Challenge solution: query algorithm
Our challenge solution can handle both three-field queries, where the fields are gene name, variant number, drug name, and wildcard queries. One can query by any combination of these three fields, or simply specify gene="*", variant= "*", drug= "*", which should return the entire contents of the database. To query, we first check how many fields have been queried, and for those that were, we use the query fields to key into the appropriate mapping and return the value associated with that key– an array of integer IDs corresponding to the ID of the data in the database mapping. If all fields were "*" we use all IDs currently in use to return the data from the database mapping. Otherwise, we determine which of the ID-arrays has the minimum length, and loop through it (since its contents will limit the results of the set intersection). For each entry in this minimum-length ID array, for every other field that was searched we loop through that ID array and check whether it matches the ID in the outer loop. At the end of the outer loop, if the number of matches is equal to the number of fields searched, then this integer is used to key into the database mapping and grab the struct value, which is then saved to a memory array. We then loop through the array of unique combinations and for each one pool the structs in the search results that match that unique combination. This allows us to output data in a useful way: for a given gene name, variant number, and drug name, how many observations are there, what number and percentage of cases saw serious side effects, what number and percentage suspected an interaction between the gene and drug, and what number and percentage saw an improved, deteriorated or unchanged outcome when administered the drug (see Algorithm 2).

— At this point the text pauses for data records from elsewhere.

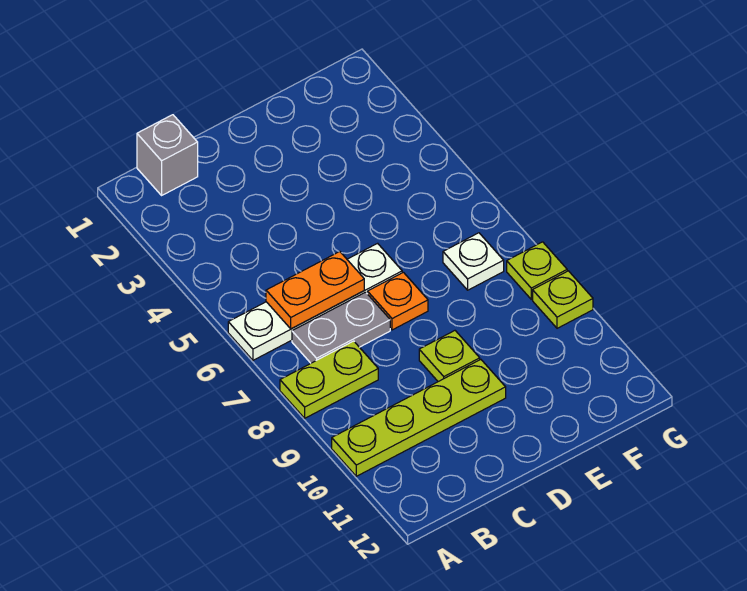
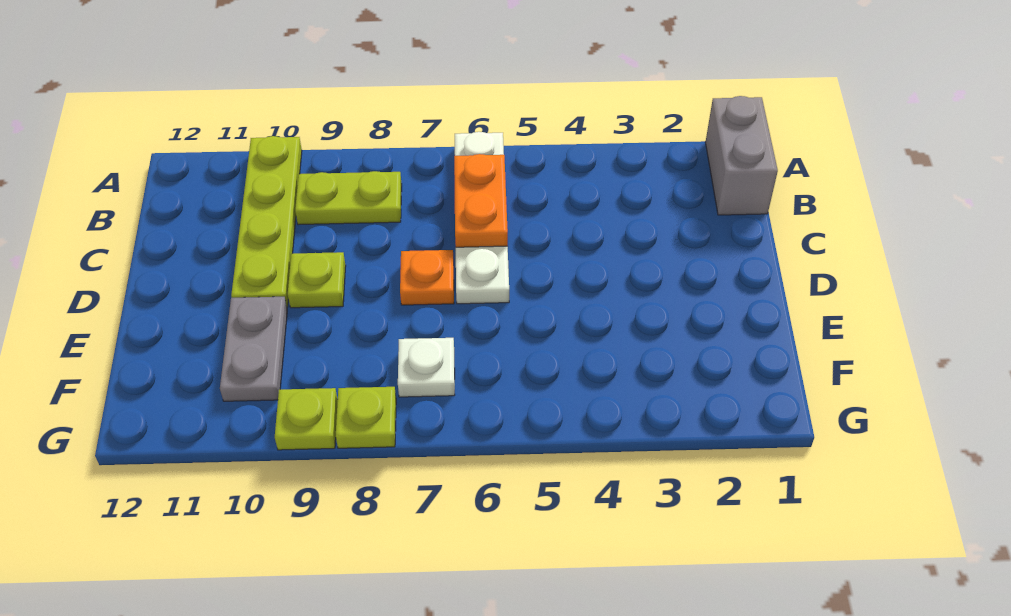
lime plate A8:B8 level 1 -> lime plate B8:B9 level 1
grey brick B1 level 1 -> grey brick A1:B1 level 1
grey plate B7:C7 level 1 -> grey plate E10:F10 level 1

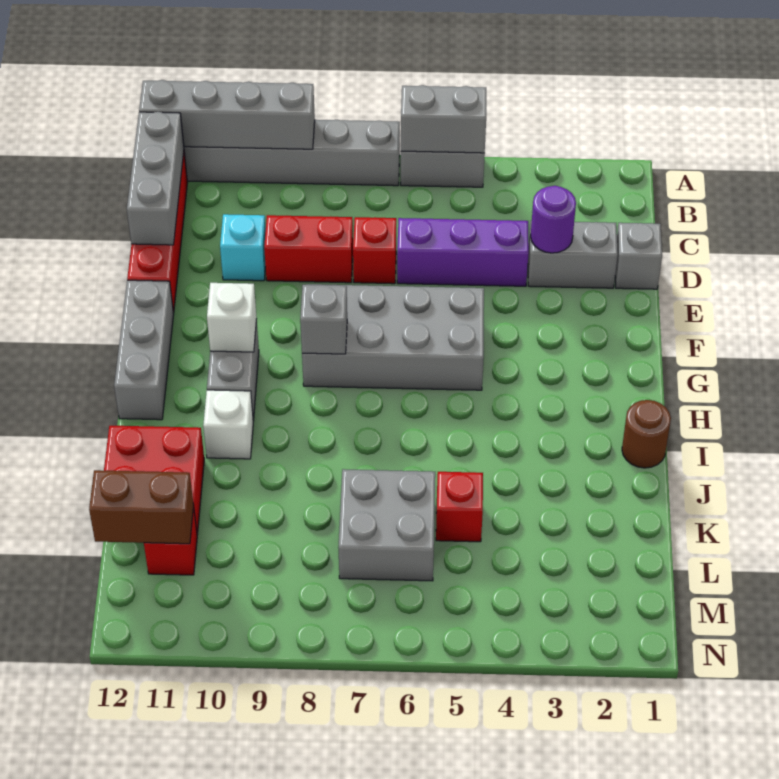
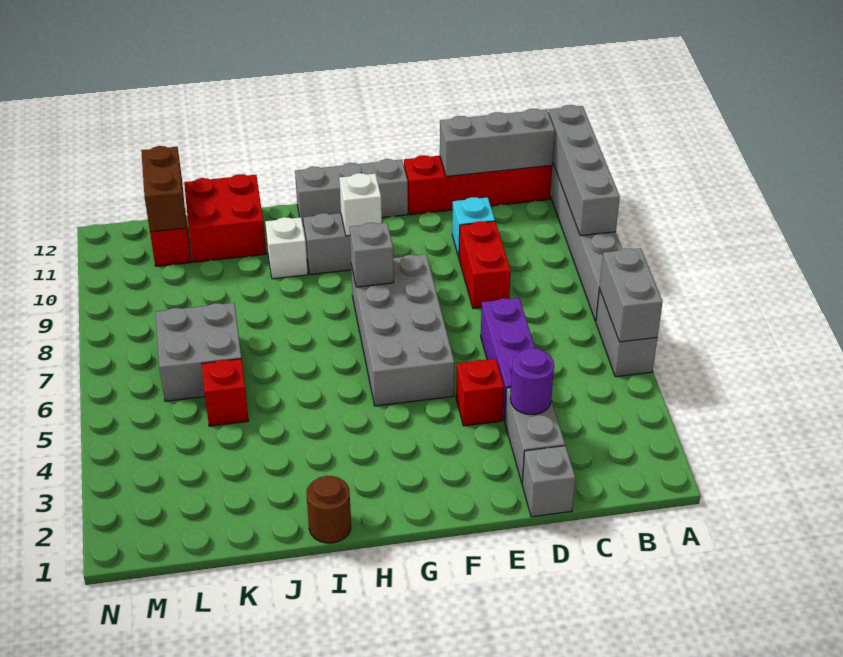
red brick D7 level 1 -> red brick E4 level 1

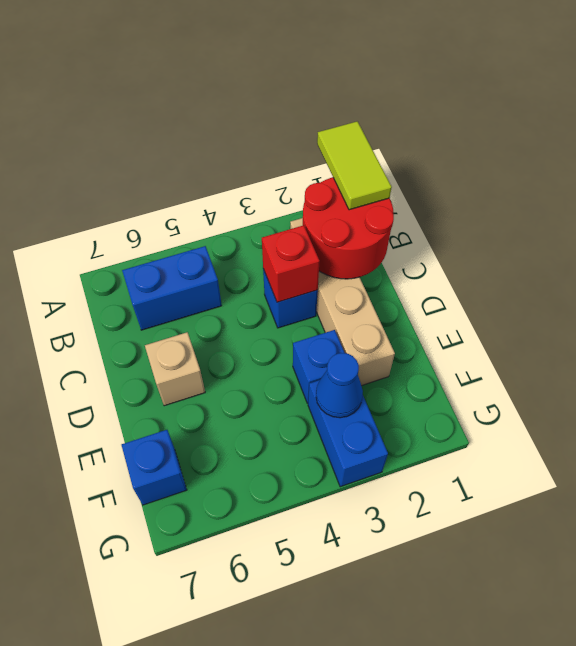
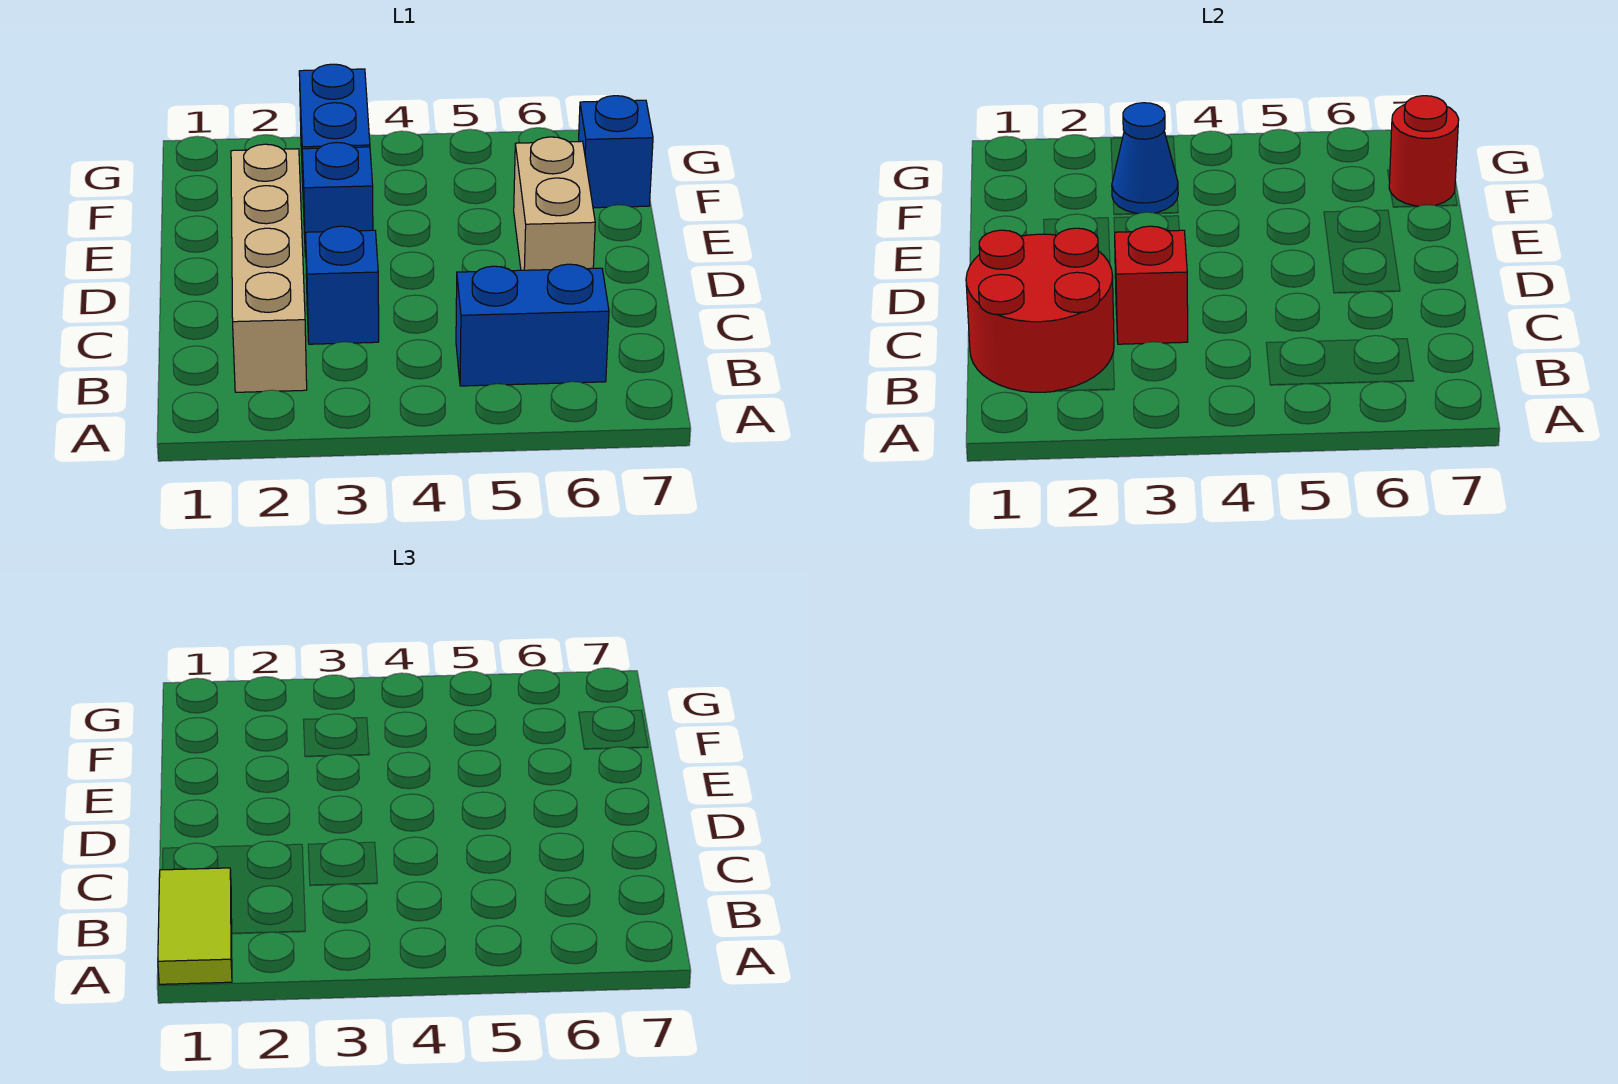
tan brick D6 level 1 -> tan brick D6:E6 level 1
none -> red round brick F7 level 2

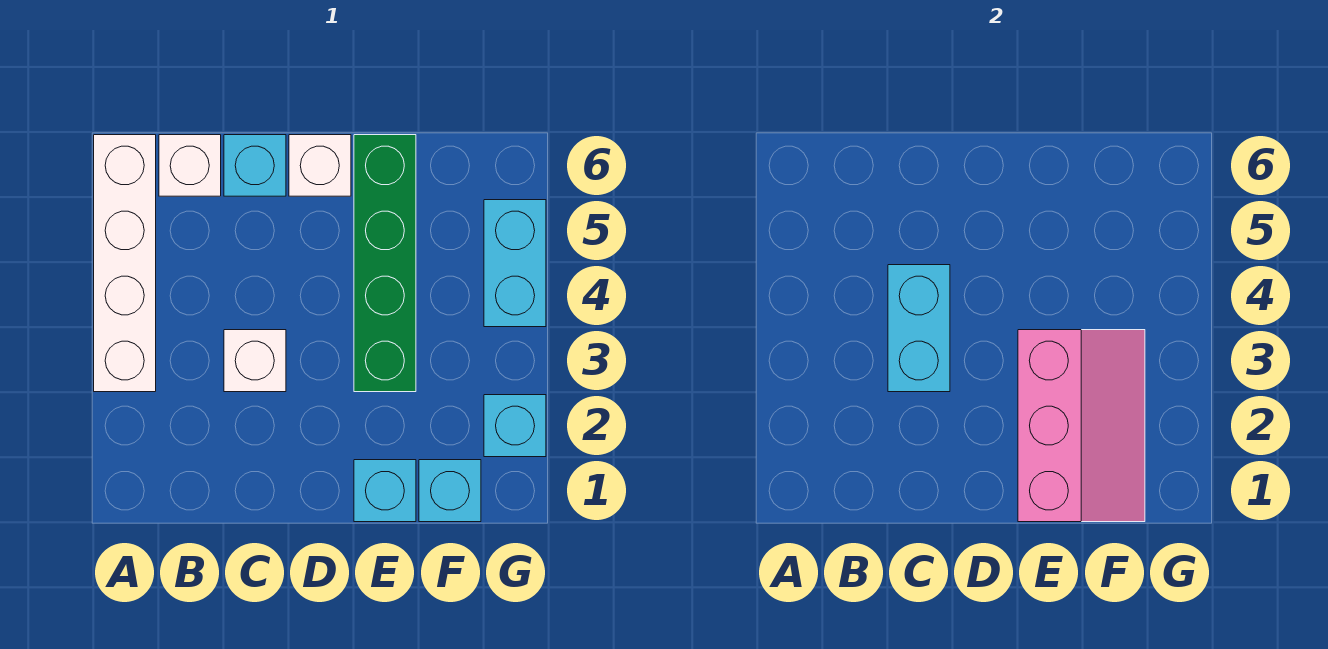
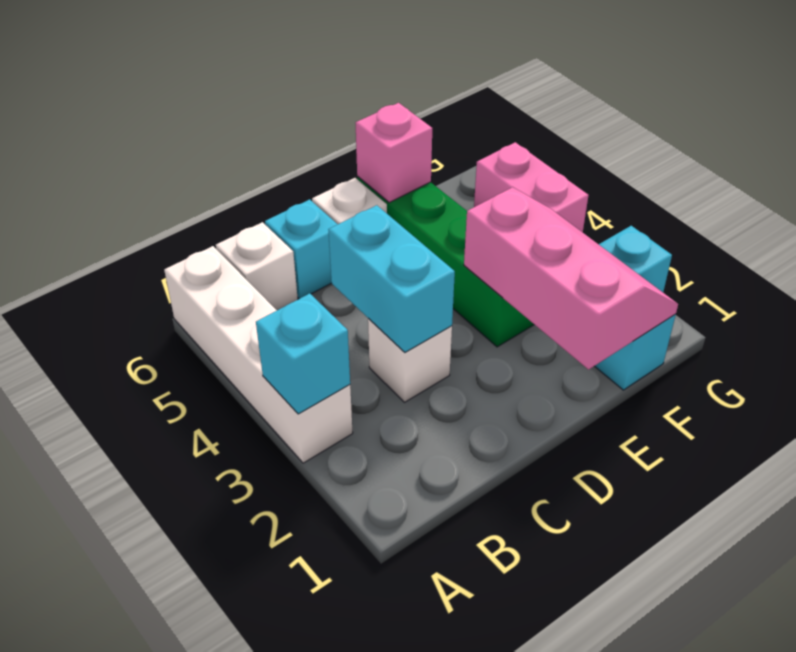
cyan brick E1 level 1 -> cyan brick A3 level 2
none -> pink brick E6 level 2
cyan brick G4:G5 level 1 -> pink brick G4:G5 level 1

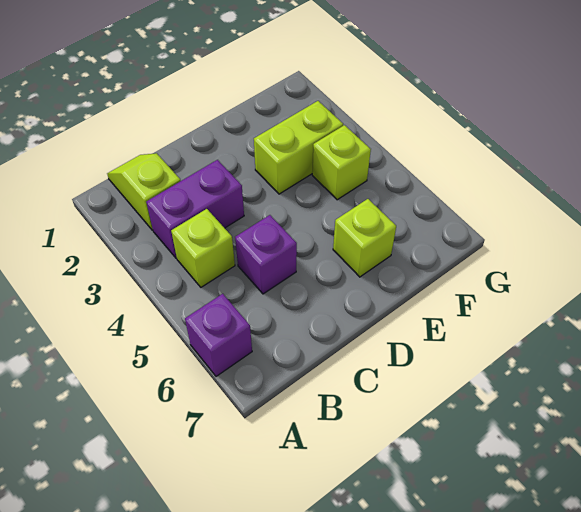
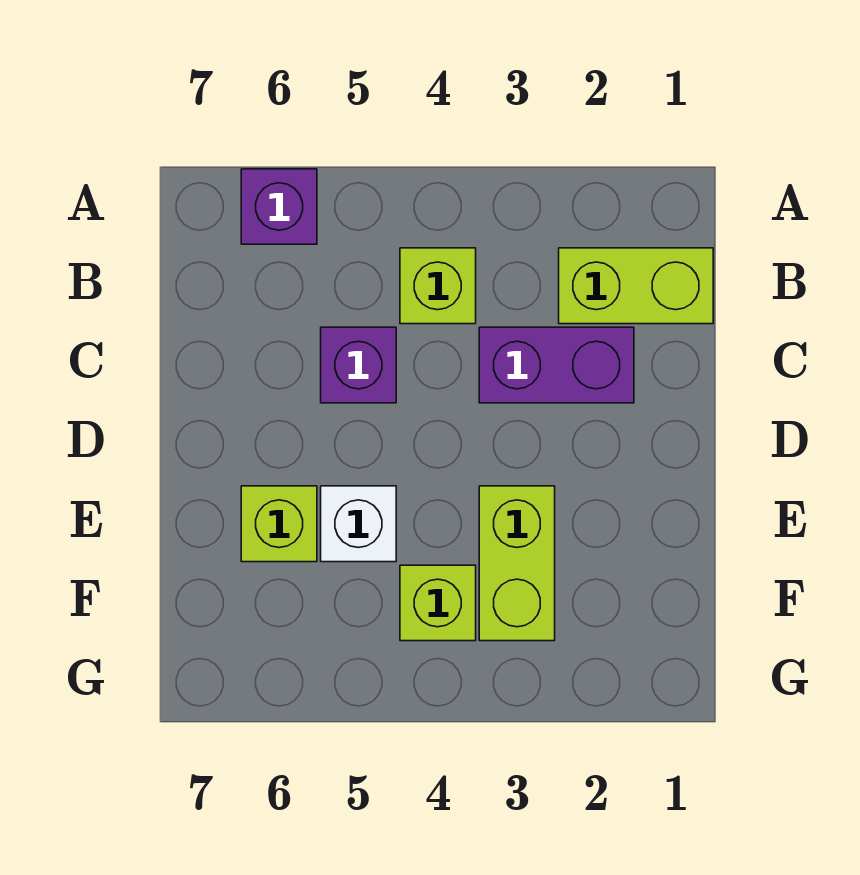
lime slope B1:B2 level 1 top 2 -> lime brick B1:B2 level 1
purple brick B3:C3 level 1 -> purple brick C2:C3 level 1
none -> white brick E5 level 1

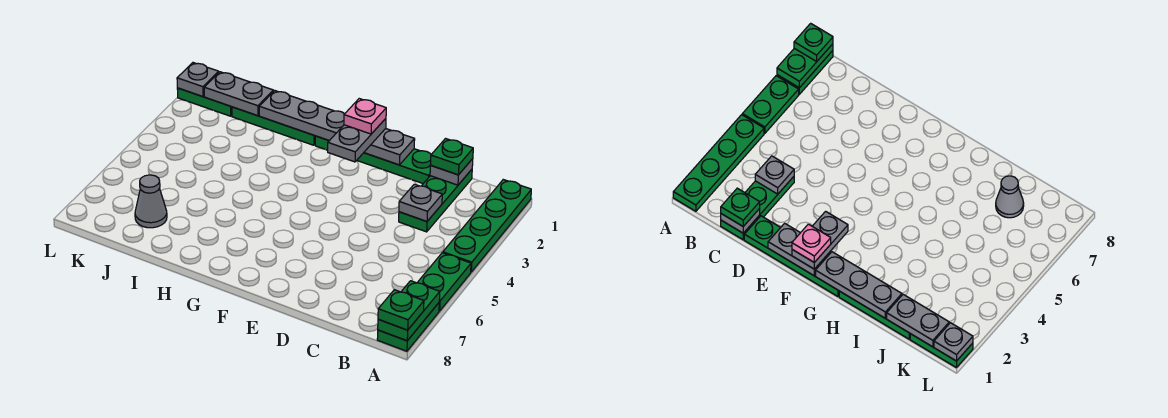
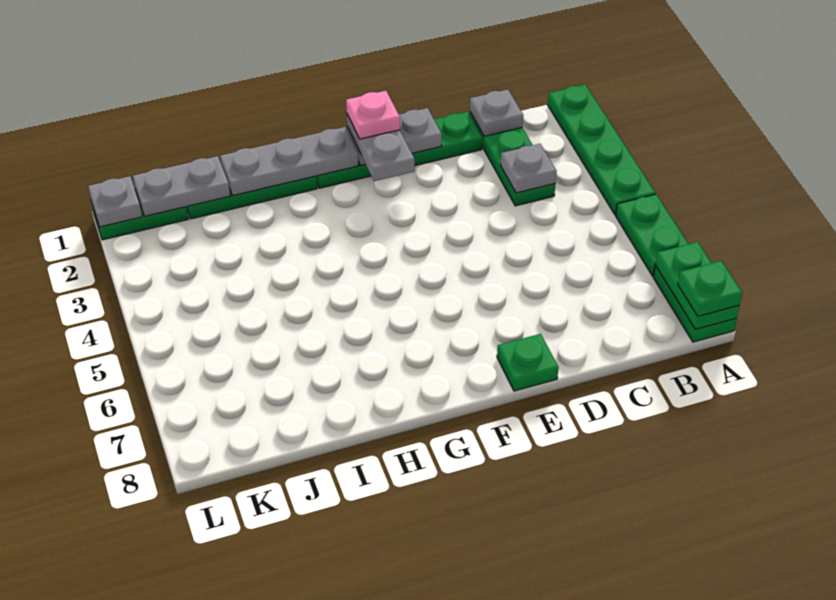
green plate C1 level 3 -> green plate E8 level 1
grey cone J7 level 1 -> none

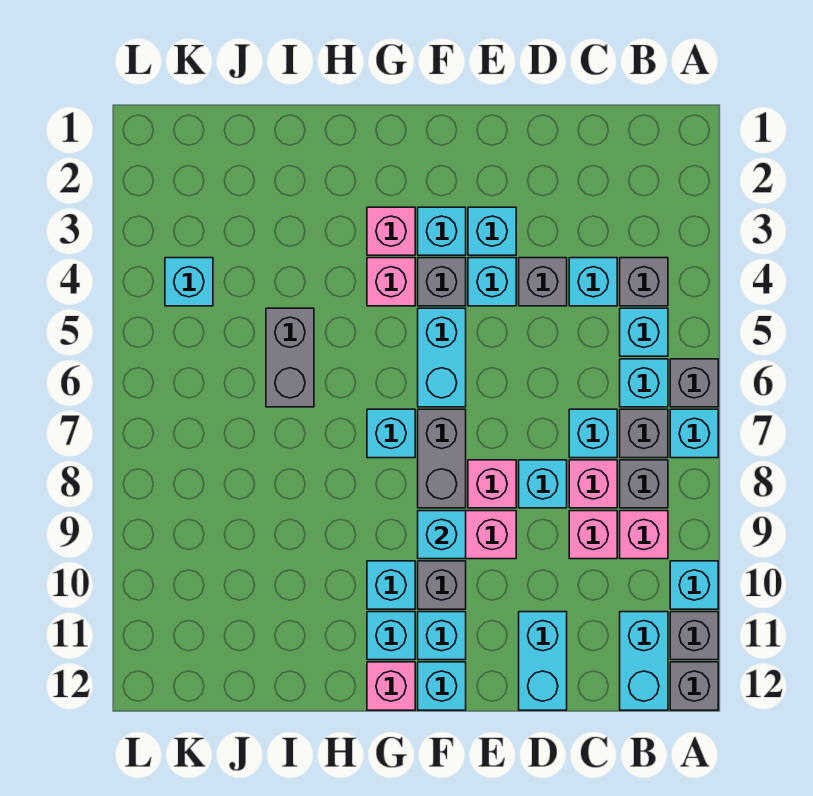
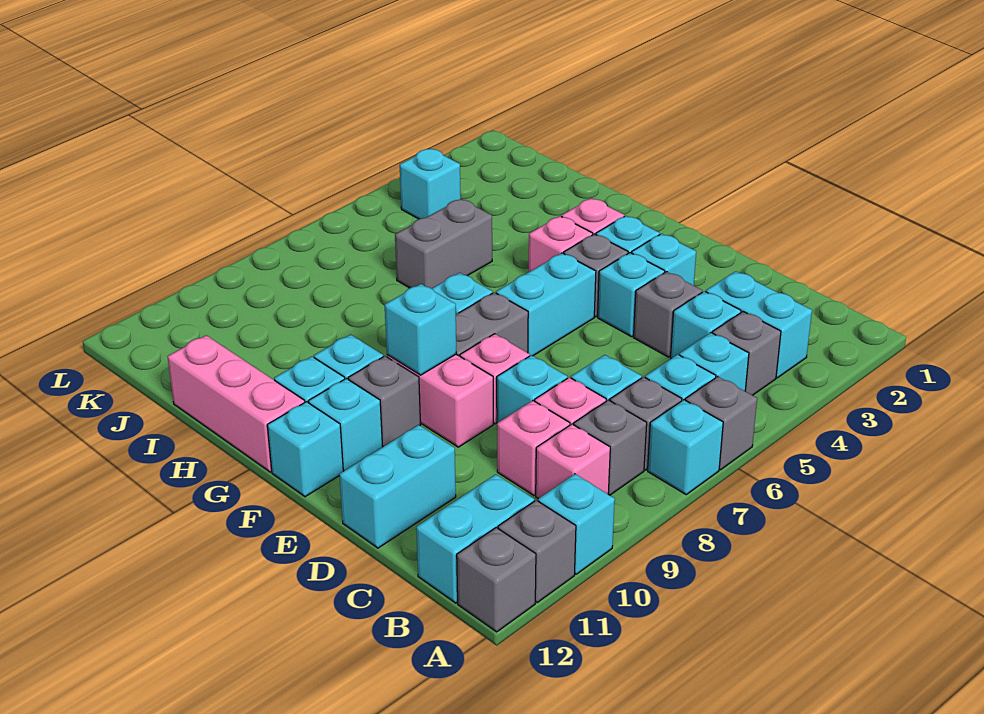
none -> cyan brick B3:C3 level 1
pink brick G12 level 1 -> pink brick G12:I12 level 1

fastQuery solution: a pooled, index-based, multi-mapping smart contract
Rather than storing each observation in its own struct, our alternate, fastQuery solution stores a single struct for each unique gene-variant-drug relation. We utilize four storage mappings linked to one another by an ID assigned to each inserted observation in the database, and an additional fifth mapping for linking IDs to their unique gene-variant-drug relation. This alternate design reduces the number of IDed entries in the database, and prevents indefinite database growth (there is an infinite number of raw observations that can be inserted into our challenge solution, but a finite number of unique gene-variant-drug relations that exist). We chose this implementation in order to reduce the length of loops required to check the data in the database and return matches, and thereby further improve the query time.
fastQuery solution: insertion
We wrote a new insertion function to insert a single observation for a given gene name-variant number-drug name combination. Upon passing in the observation, the function executes the following steps, (1) Convert each field of the observation to the desired data type for storage; (2) Use the input gene, variant, and drug as a combination key into the fifth mapping, which returns the ID for that unique relation; (3) Use the ID as a key into the database mapping and check whether this relation already exists in the database; (4) if not, fill in the name information from the input data, add the gene, variant, and drug names as keys in their respective mappings with the ID as the value, and increment the global ID counter by 1; (5) increment the total count, improved count, deteriorated count, suspected relation count, and side effect count fields of the relation struct in the database based on the inserted data. We store the variables as the same data types used in our challenge solution (see Algorithm 3).

fastQuery solution: query algorithm
Our fastQuery solution can handle both unique and wildcard queries, like the challenge solution. Yet, with fastQuery, we do not need to iterate through an array of unique gene-variant-drug combinations because the data are already stored pooled in these unique relations. Thus, we simply obtain the matches using the challenge solution, convert the count data to percentages, and output the search result (see Algorithm 4 and Additional file 1).